His Russophile views began to wane by 1938, however, when he wrote the "virtue (had) departed from the leaders in Russia."

== Association with John F. Kennedy ==

Dr. Hopper was made an associate professor of government in 1937, teaching political science and international affairs. Three Kennedy brothers (Joseph, John, and Ted) were among his students at Harvard.

He served as the advisor for John F. Kennedy's thesis, later published as "Why England Slept". Kennedy began his thesis in the winter of 1939/40 and came to Dr. Hopper's study once a week for progress reviews. Dr. Hopper's study featured oak-paneling, leather armchairs, and a large fireplace. One wall had the following inscription in Latin: "It will give you pleasure to look back on this scene of suffering". JFK believed that giving aid to Britain and France was a moral imperative, no matter what risk it presented to dragging the United States into war. The two men discussed JFK's thesis and the prospects for war at length, with Dr. Hopper's combat veteran background adding to his credibility.

== World War 2 ==
Dr. Hopper took a six-year sabbatical from teaching during (and immediately after) World War II to serve with the Office of Strategic Services (OSS, precursor to the Central Intelligence Agency) in Sweden, where he observed and interpreted Soviet activities in the Baltic region. Dr. Hopper also served as Chief Historian for the 8th Air Force and U.S. Strategic Air Forces, during which time he was present at an interrogation of Hermann Göring He subsequently served in the Pentagon as special consultant and speechwriter to General Carl A. Spaatz. Dr. Hopper and Gen. Spaatz had served together in World War I.

== Post war ==
In 1946–47, Dr. Hopper served on the site selection board for the new United States Air Force Academy. Upon his return to academia in 1947, he found himself passed over for promotion above associate professor.
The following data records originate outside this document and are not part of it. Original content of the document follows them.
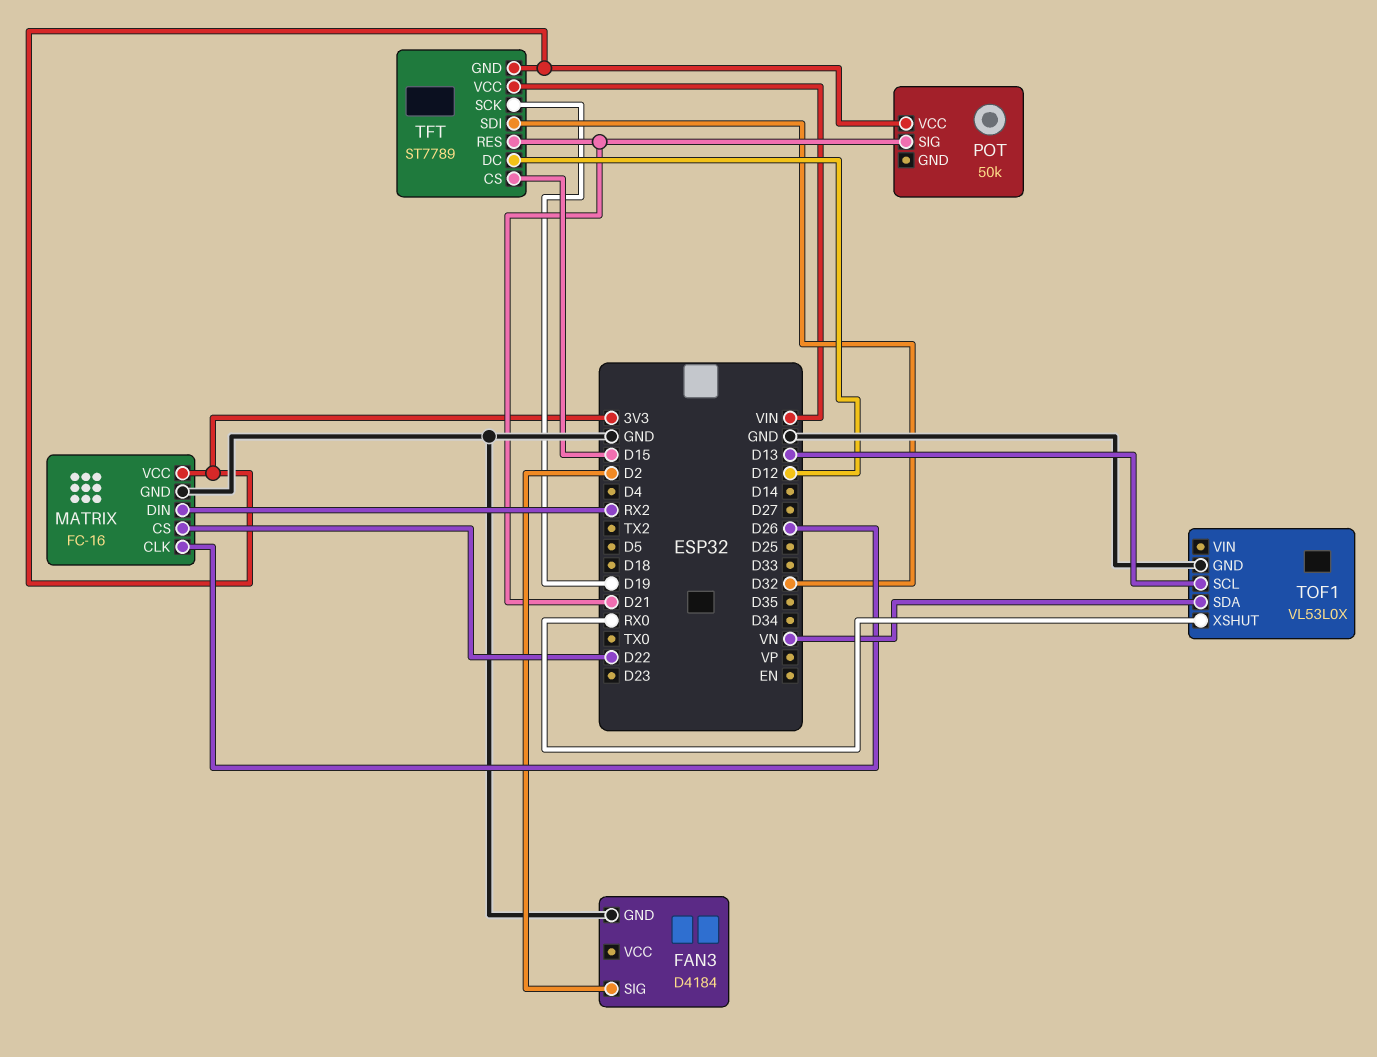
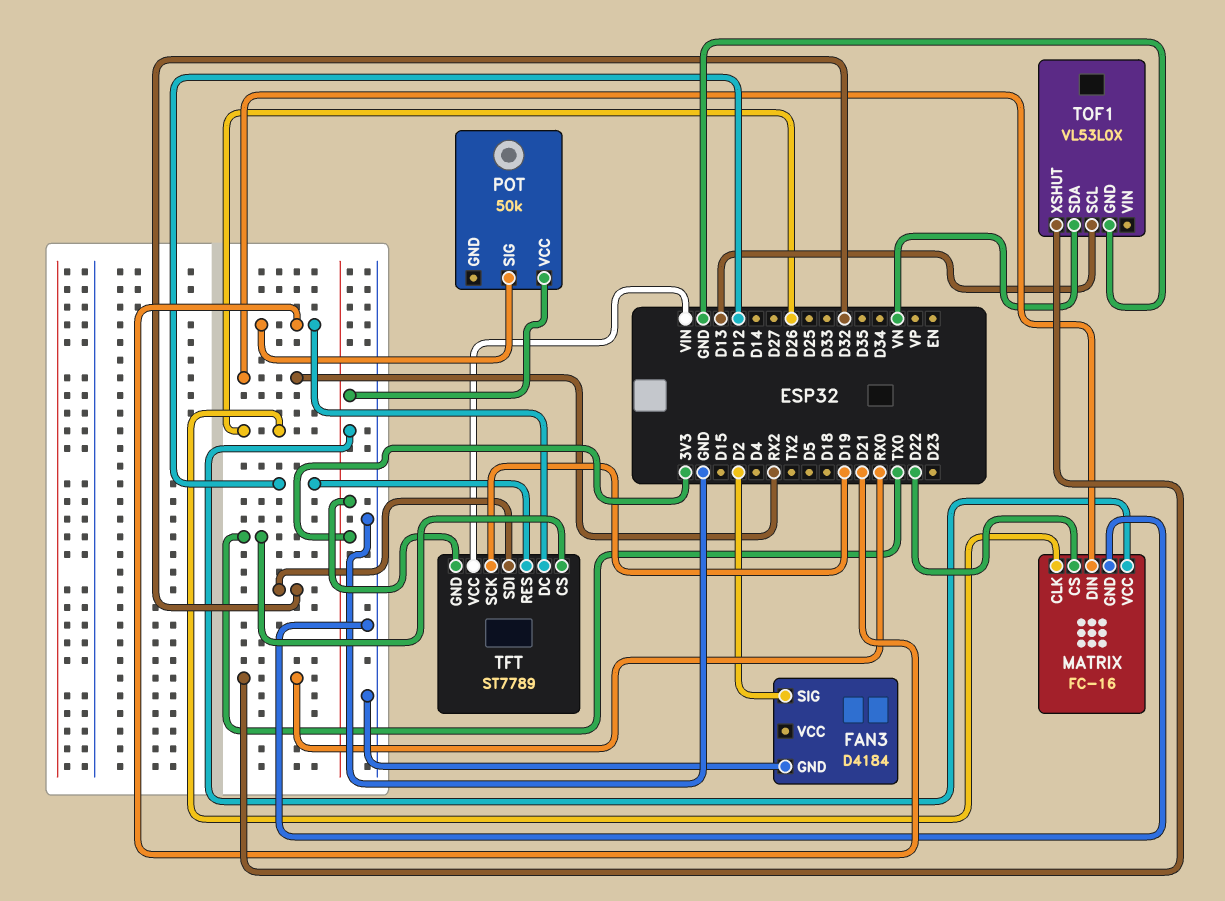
TFT pin CS: D15 -> TX0
TFT pin DC: D12 -> D21
TFT pin RES: D21 -> D12

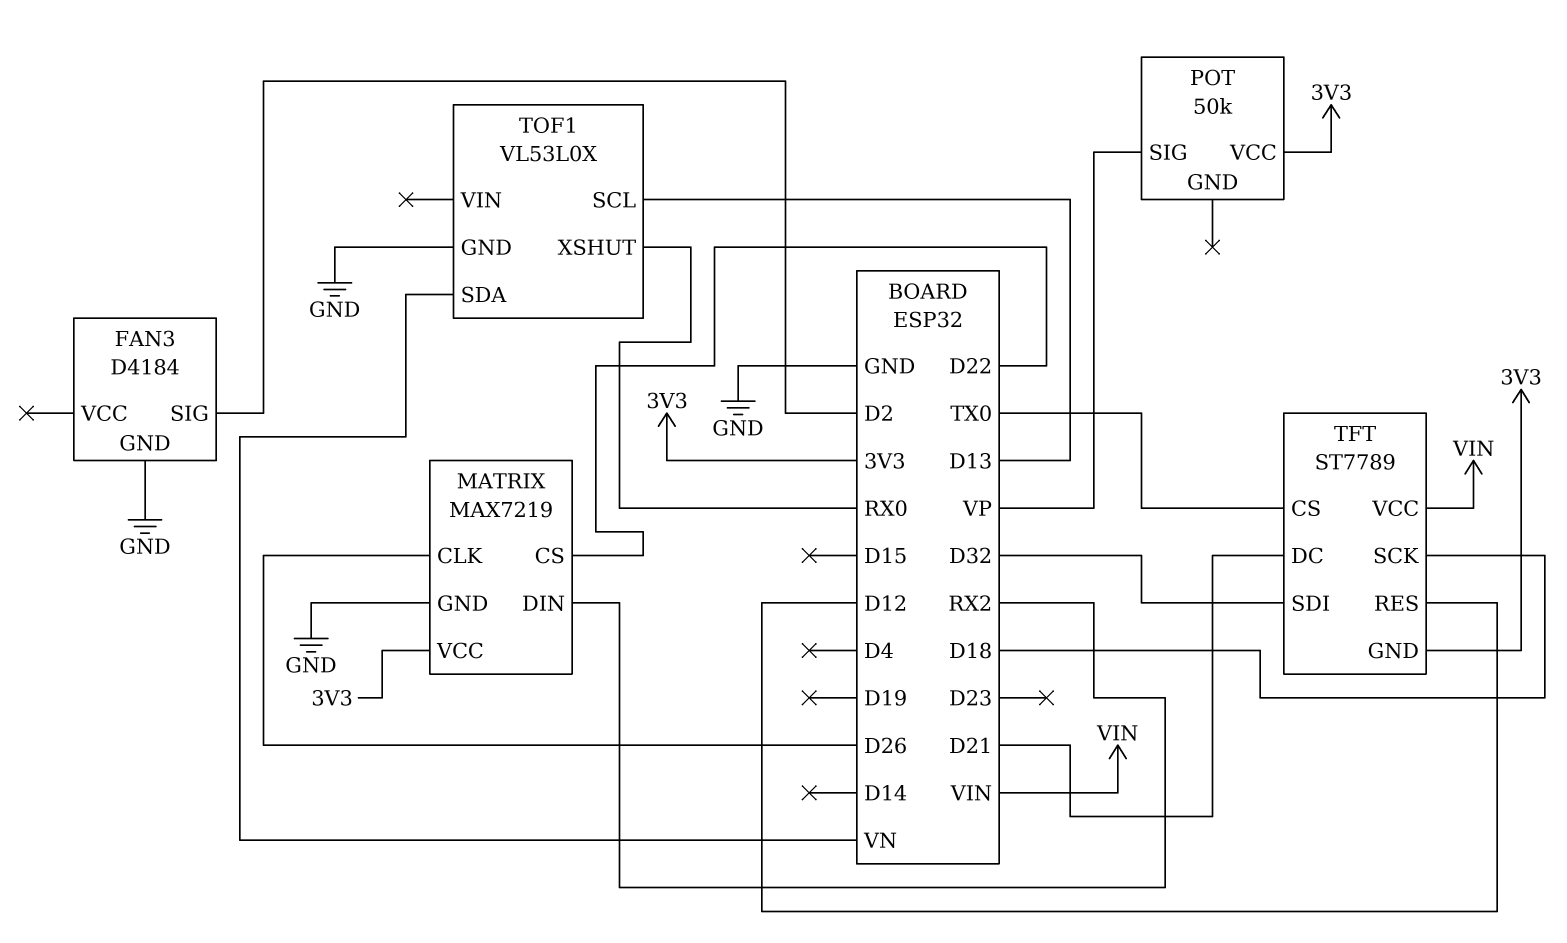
MATRIX: FC-16 -> MAX7219
POT pin SIG: D21 -> VP
TFT pin SCK: D19 -> D18

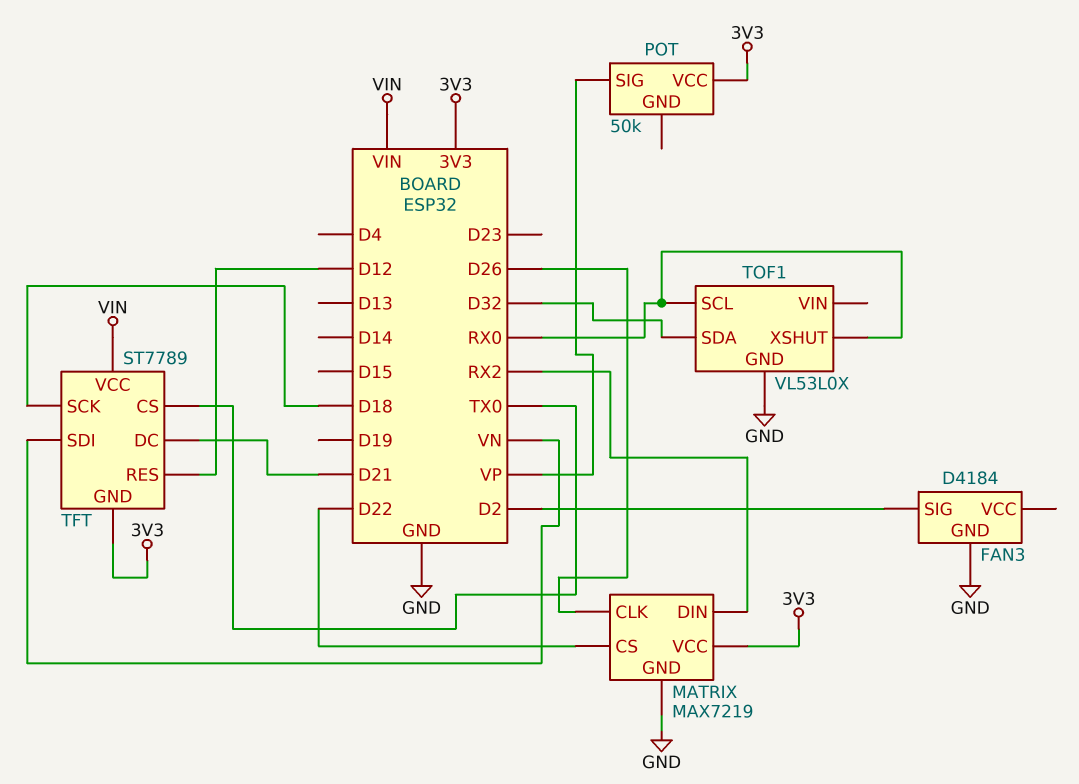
TFT pin SDI: D32 -> VN
TOF1 pin SCL: D13 -> RX0
TOF1 pin SDA: VN -> D32

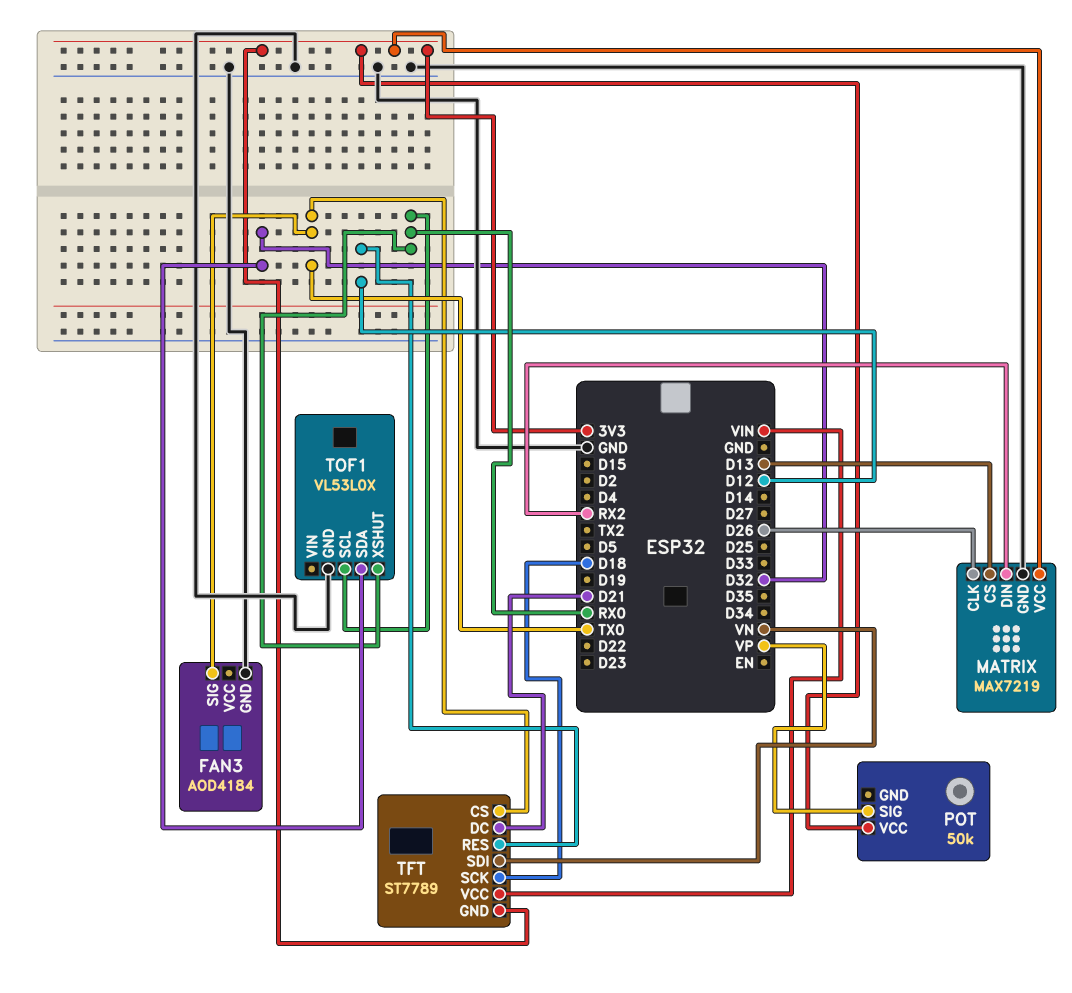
FAN3: D4184 -> AOD4184
FAN3 pin SIG: D2 -> TX0
MATRIX pin CS: D22 -> D13

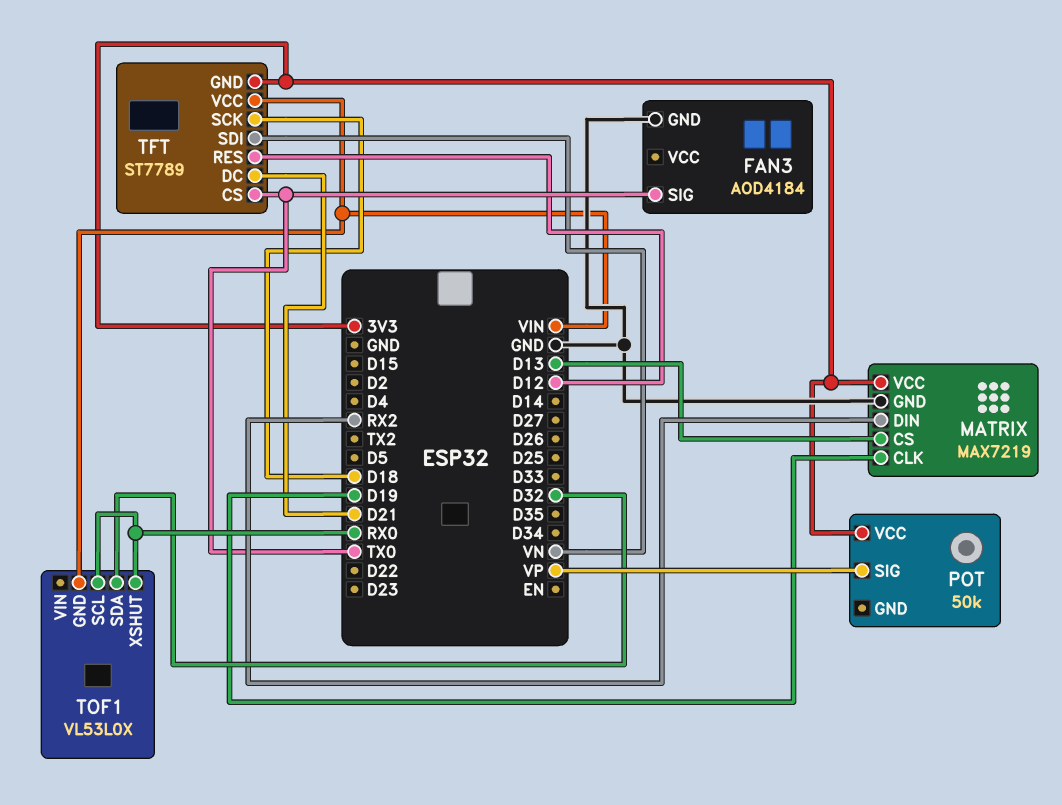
MATRIX pin CLK: D26 -> D19
TOF1 pin GND: GND -> VIN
The classified nature of most of Hopper's research output did not help his prospects, as well as the extended time he spent away from academia with the military, two years more than most of his colleagues. Post war he shifted his teaching interests more towards air power as a factor in international affairs and did not become significantly involved in the new Russian Research Center, known today as the Davis Center for Russian and Eurasian Studies.
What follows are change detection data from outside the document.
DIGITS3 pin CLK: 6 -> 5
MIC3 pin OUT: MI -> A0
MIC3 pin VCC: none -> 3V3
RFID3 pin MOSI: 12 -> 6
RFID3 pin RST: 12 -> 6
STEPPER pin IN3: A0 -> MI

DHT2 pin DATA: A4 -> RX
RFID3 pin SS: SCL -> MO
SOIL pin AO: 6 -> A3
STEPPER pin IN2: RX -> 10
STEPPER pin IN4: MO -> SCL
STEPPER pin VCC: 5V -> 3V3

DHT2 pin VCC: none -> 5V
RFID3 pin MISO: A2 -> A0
In the 1940s and 1950s, Dr. Hopper was a frequent speaker at the Naval War College and Army War College on Soviet/Russian affairs. He also traveled extensively, performing speaking tours across Europe and Central America. He was a Trustee of the World Peace Foundation and held membership in the Institute of Pacific Relations, the American-Russian Institute, the Council of the Foreign Policy Association, and the Council on Foreign Relations.

After retiring from Harvard in 1961, Dr. Hopper lived in Santa Barbara, California.

Shortly before his death he wrote that he was "grateful to Harvard beyond measurement". He added, "Of all the privileges granted to me, I cared most about teaching, especially on my return from World War II". He concluded, "I miss the classroom where it is always morning, and night can never come".

Hopper died on July 6, 1973. His papers are divided between the Library of Congress, the University of Montana, and the University of California, Santa Barbara.